Closed tobibeer closed 8 years ago

tobibeer commented 9 years ago

Related to this discussion, I propose introducing a textlength filter with the following semantics...

The above is applied to any number of input titles. min:n is especially important for search performance (should be at least 2), and also the add-tag-popup so as to list existing tiddler titles for tagging.

nicholas-spies commented 9 years ago

Would this not make more sense as (where text is understood to be the text itself, or an expression that evaluates to text, such as ("A man" , " " , "a plan", " ", :a canal: Panama") [if , concatenates text].

text.length — returns the length of the text text.length[3] — returns the text only if exactly of length 3 text.length[min:3] — returns the text only if at least 3 characters text.length[max:10] — returns the text only if at most 10 characters text.length[min:2,max:10) — returns the text only if at least 2 but no more than 10 characters

This addresses the problem I see in filter, they are essentially expressed backwards and ignore the well-established tradition of . (dot) notation to refer to methods and data inside an OO object.

Also, there is an opportunity here that I feel is missed: (I raise this in part because a man named Fred Hansen, who worked on the IBM Andrew Project at Carnegie Mellon University, devised a way of specifying what he called "slices" of text, in a manner similar to this. [I don't want to speak for him, but I thought it only right to mention him for his work in this area].

In the following, the work "string" could be substituted for "text".

If one where to consider the spaces between characters in text, starting with 0 at the beginning and having the value of n after the last character, one could say:

text.subtext[0:5] would unambiguously specify the sub-string of text from characters 1-5 inclusive.

text:subtext[5:+6] could specify that you want 6 characters, starting just after the 5th character

text:subtext[-4:(length)] could specify that you want only those characters but the last 4 from the end (the word length in this context meaning text.length) = n mentioned above. I think that the meaning is clear enough that you would not have to spell it out.

text.subtext[9:-5] would specify that you want the 5 characters that end with the 9th character of text.

I believe Python uses a similar syntax for specifying substrings. There is no reason that an arbitrary bunch of substrings could not be extracted in one operation by simply adding parameters separated by commas.

text.subtext[2:+3,length:-4, 6:8] that is if text were "abcdefghijk" the result would be "bcdhijkfgh"
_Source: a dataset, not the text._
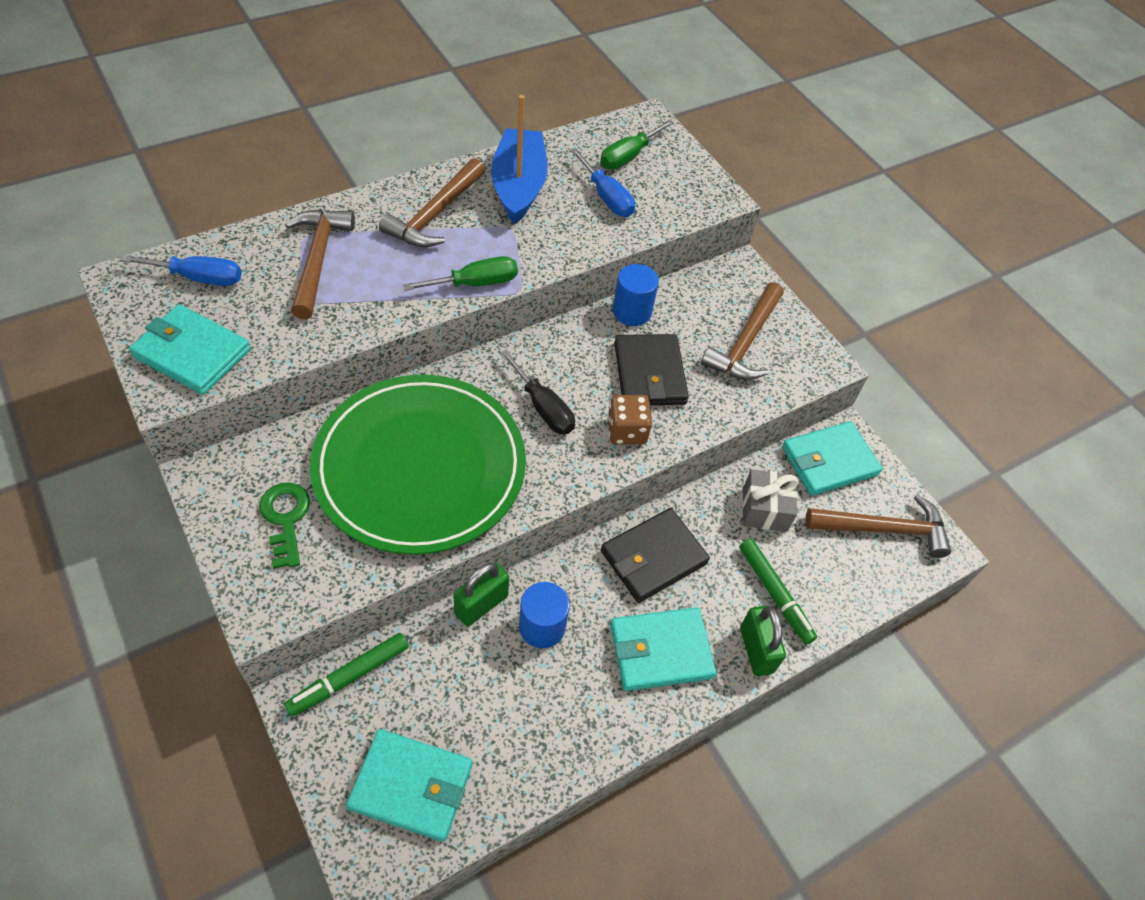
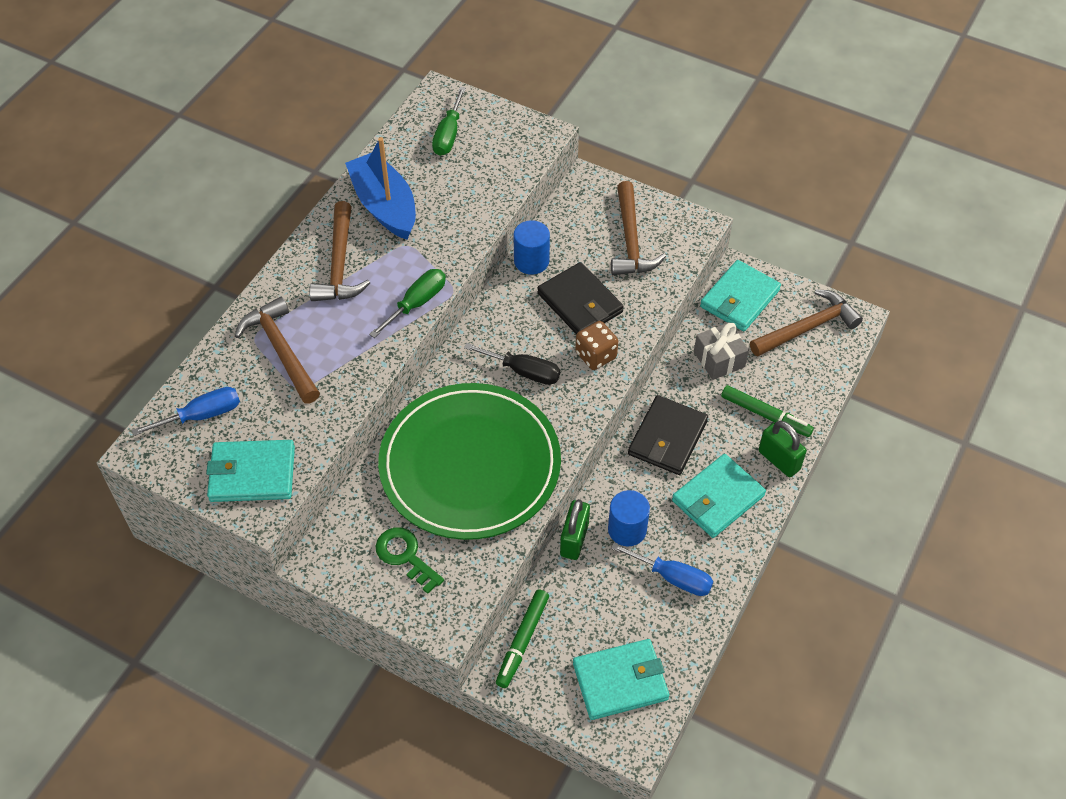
camera: 25 degrees left, 0 degrees up
(606, 197) = (459, 179): blue screwdriver -> blue screwdriver (673, 578)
Another extension might be to use character literals as parameters of the method subtext. Unmodified, they would apply to the first instance of the character in text, modified by a number, if we were to use a 1-based count for this purpose, "b";1 would be the 1st instance of "b" (the same as if "b" were used unmodified) from the start, while "b";-3 would be the 3rd instance of "b" from the end of the text. Notice I have chosen ; to indicate a modifier. This would imply that: text.subtext["a",+4) would be the four characters after the first instance of "a" in text whereas text.subtext["b";3,-5] would be the five characters from the 3rd instance of "b" from the end of text

We could split a string around a letter (or literal substing, say "and") with:

text.subtext[0,"abc"] would return the charaters to the first instance of "abc" while text.subtext["abc",length] would return the characters between the first instance of "abc" and the end of text.

Cases where the negation of the filter would be desired, what happens when the string is overrun by referring to beyond its end, etc. would have to be worked out.

All said, I feel that this, or a variation of it, would provide a very flexible means for extracting subtexts from text, and with a syntax that would start with the whole and specify the pieces desired by parameters.

nicholas-spies commented 9 years ago

A Slight Correction

text.subtext["b";3,-5] would be the five characters from the 3rd instance of "b" from the end of text should read text.subtext["b";3,-5] would be the five characters counting backwards from the 3rd instance of "b"

I would say that failures should just produce the empty string "", or, if they can resolved as partial answers, to return the portion of the string up the the end, or down to the beginning, even if more characters were originally specified. These issue deserve some deep thought, so as to minimize unintended consequences...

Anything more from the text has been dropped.